We’ll be working with replication data for Knox, Lowe, and Mummolo (2020) (also see Knox (2019)), a paper that explores problems that arise from non-randomly selected data on police interactions.

Reading in the Data

First, we read in the actual csv data files. We will explore these in detail below. Note that for simplicity, this note focuses on the 2003 and 2004 data. Data is available for more recent years.
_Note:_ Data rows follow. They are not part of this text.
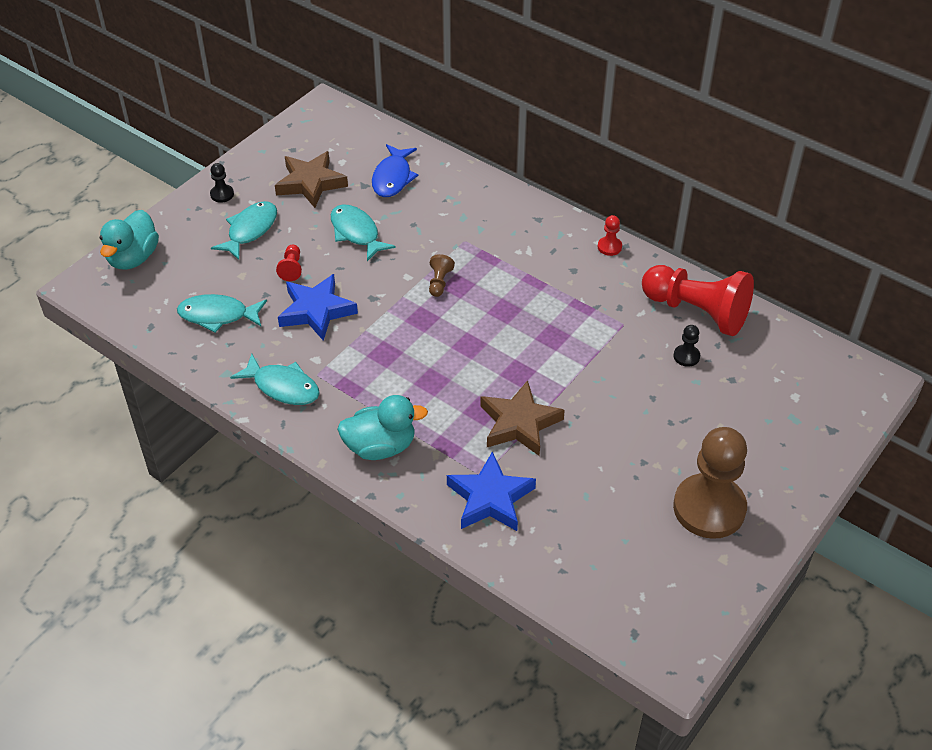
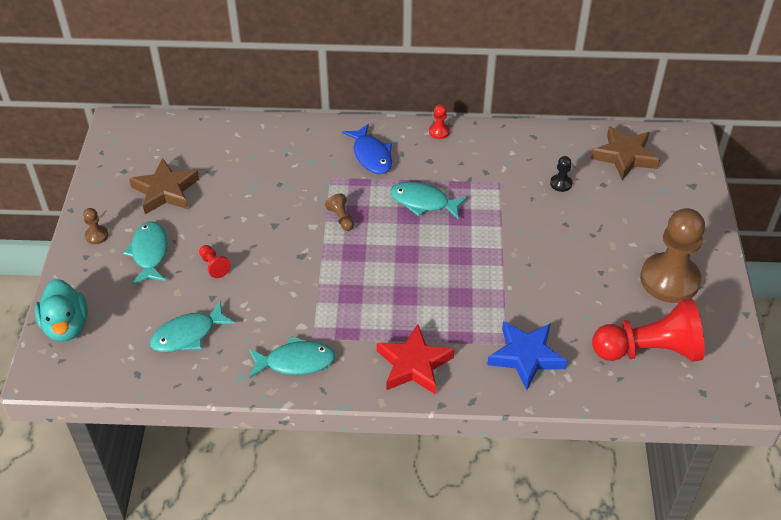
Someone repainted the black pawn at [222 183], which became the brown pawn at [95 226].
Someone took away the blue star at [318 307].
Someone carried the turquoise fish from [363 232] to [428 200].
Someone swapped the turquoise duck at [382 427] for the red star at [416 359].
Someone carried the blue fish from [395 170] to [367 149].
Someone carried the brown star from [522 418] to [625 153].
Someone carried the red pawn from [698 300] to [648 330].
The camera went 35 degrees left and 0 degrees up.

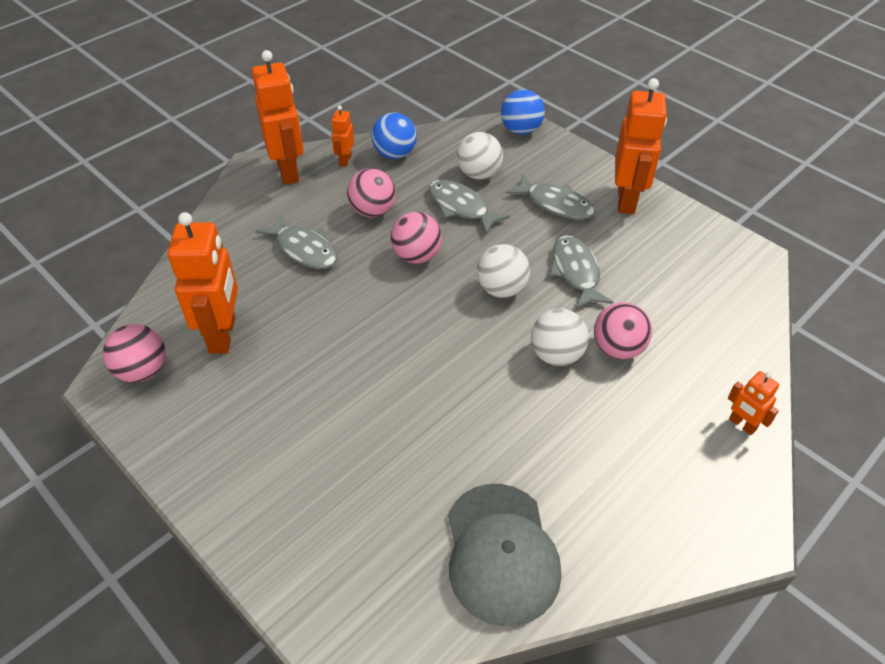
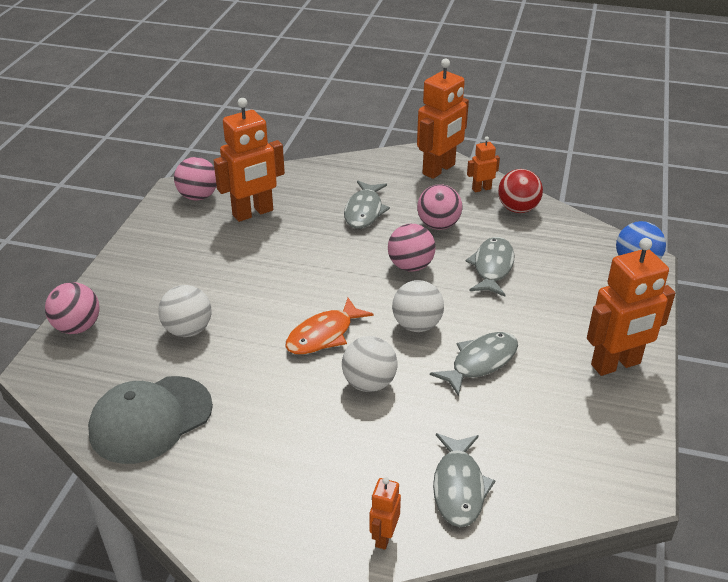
Someone repainted the blue ball at [394 135], which became the red ball at [520 191].
Someone carried the white ball from [480 155] to [184 311].
Someone carried the grey fish from [550 197] to [464 480].
Someone carried the pink ball from [623 330] to [72 308].
Someone put down the orange fish at [329 326].
The camera went 60 degrees right and 10 degrees down.

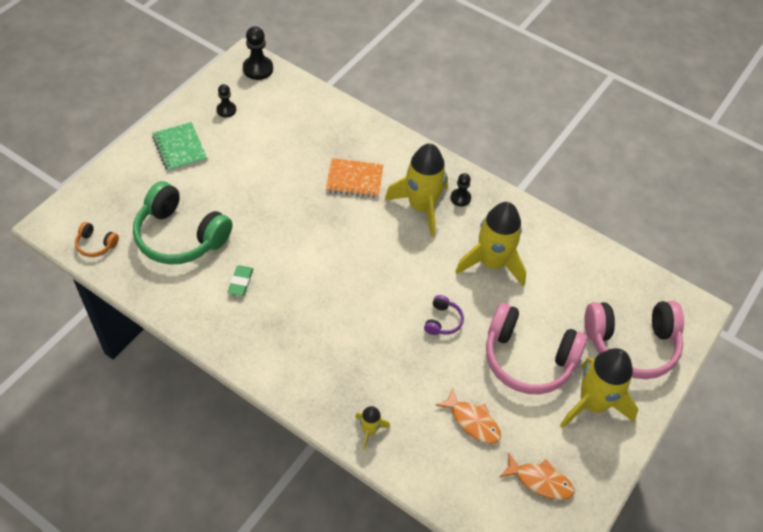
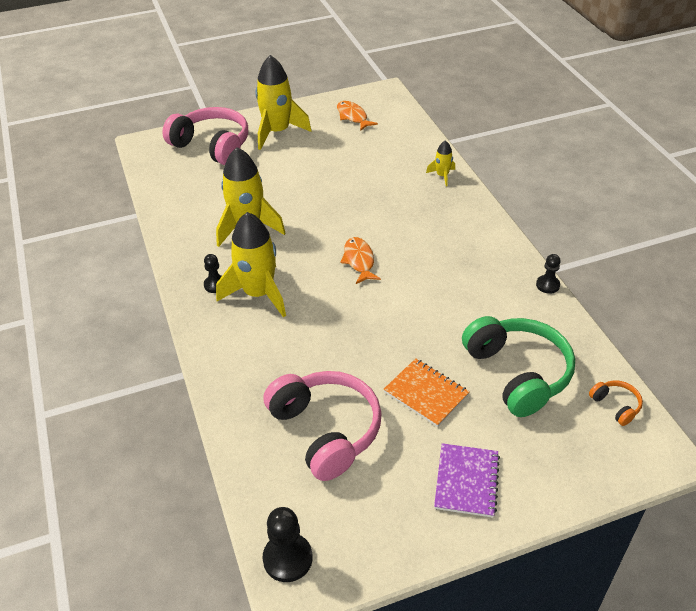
Someone repainted the green notebook at [179 147], which became the purple notebook at [467 480].
Someone carried the black pawn from [226 100] to [548 274].
Someone took away the green eraser at [240 280].
Someone carried the orange notebook from [354 178] to [427 392].
Someone took away the purple headphones at [444 315].
Someone carried the orange fish from [468 416] to [360 260].
Someone carried the pink headphones from [536 348] to [322 426].
The camera went 140 degrees left and 10 degrees down.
data2003 = read.csv(file = "./data/raw/2003.csv", header = T)
data2004 = read.csv(file = "./data/raw/2004.csv", header = T)
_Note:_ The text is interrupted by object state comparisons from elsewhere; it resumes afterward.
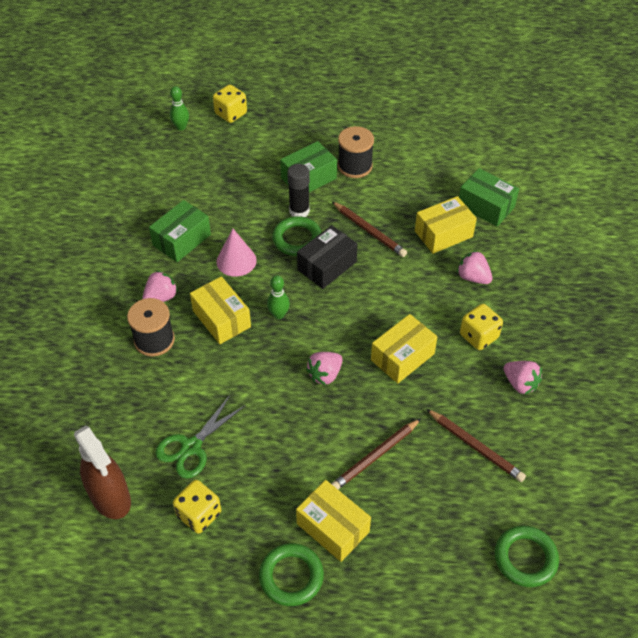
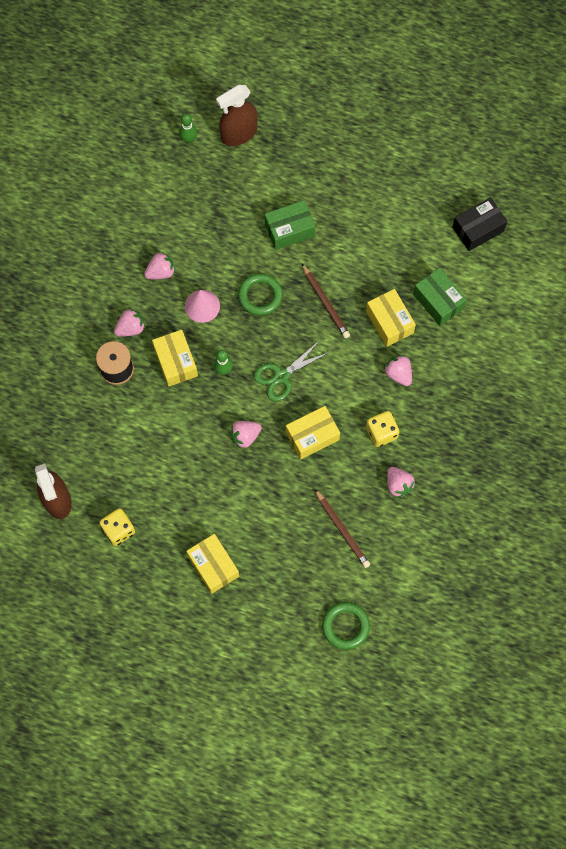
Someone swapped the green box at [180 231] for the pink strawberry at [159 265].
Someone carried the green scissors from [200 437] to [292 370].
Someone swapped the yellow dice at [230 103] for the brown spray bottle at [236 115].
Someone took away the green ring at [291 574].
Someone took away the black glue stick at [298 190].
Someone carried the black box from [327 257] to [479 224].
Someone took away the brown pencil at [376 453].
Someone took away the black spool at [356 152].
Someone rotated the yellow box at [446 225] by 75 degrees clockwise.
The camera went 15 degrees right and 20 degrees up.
Next, we read in the documentation files.

variables2003 = read_excel(path = "./data/SQF-File-Documentation/2003 SQF File Spec.xlsx",sheet = "2003 SQF File Spec",range = "A4:H115")
variables2004 = read_excel(path = "./data/SQF-File-Documentation/2004 SQF File Spec.xlsx",sheet = "2004 SQF File Spec",range = "A4:H115")

values2003 = read_excel(path = "./data/SQF-File-Documentation/2003 SQF File Spec.xlsx",sheet = "Value Labels",range = "A5:C381")
values2004 = read_excel(path = "./data/SQF-File-Documentation/2004 SQF File Spec.xlsx",sheet = "Value Labels",range = "A5:C381")

#fill down variable names in values tables 
#and create values column without NAs so we can compare 2003 and 2004
values2003 = values2003 %>% fill("Field Name") %>% mutate(Values_noNA = ifelse(is.na(Value),"",Value))
values2004 = values2004 %>% fill("Field Name") %>% mutate(Values_noNA = ifelse(is.na(Value),"",Value))

Let check that the doc files indicate that the 2003 and 2004 data should be the same. We see that the key fields in the variable lists are the same: the list of variables, the position in the file, and the description or label.

variables_compare = rbind(
  sum(variables2003$Variable != variables2004$Variable),
  sum(variables2003$Position != variables2004$Position),
  sum(variables2003$Label != variables2004$Label))
colnames(variables_compare) =  c("Number of Differences")
row.names(variables_compare) =  c("Variable","Position","Label")
knitr::kable(variables_compare)

	Number of Differences
Variable	0
Position	0
Label	0

We also see that all three columns of the values documentation are the same for 2003 and 2004.

values_compare = rbind(
  sum(values2003$`Field Name` != values2004$`Field Name`),
  sum(values2003$Values_noNA != values2004$Values_noNA),
  sum(values2003$Label != values2004$Label))
colnames(values_compare) =  c("Number of Differences")
row.names(values_compare) =  c("Field Name","Values_noNA","Label")
knitr::kable(values_compare)

	Number of Differences
Field Name	0
Values_noNA	0
Label	0

Also we note that not all variables appear in the values documentation. This makes sense but is worth noting.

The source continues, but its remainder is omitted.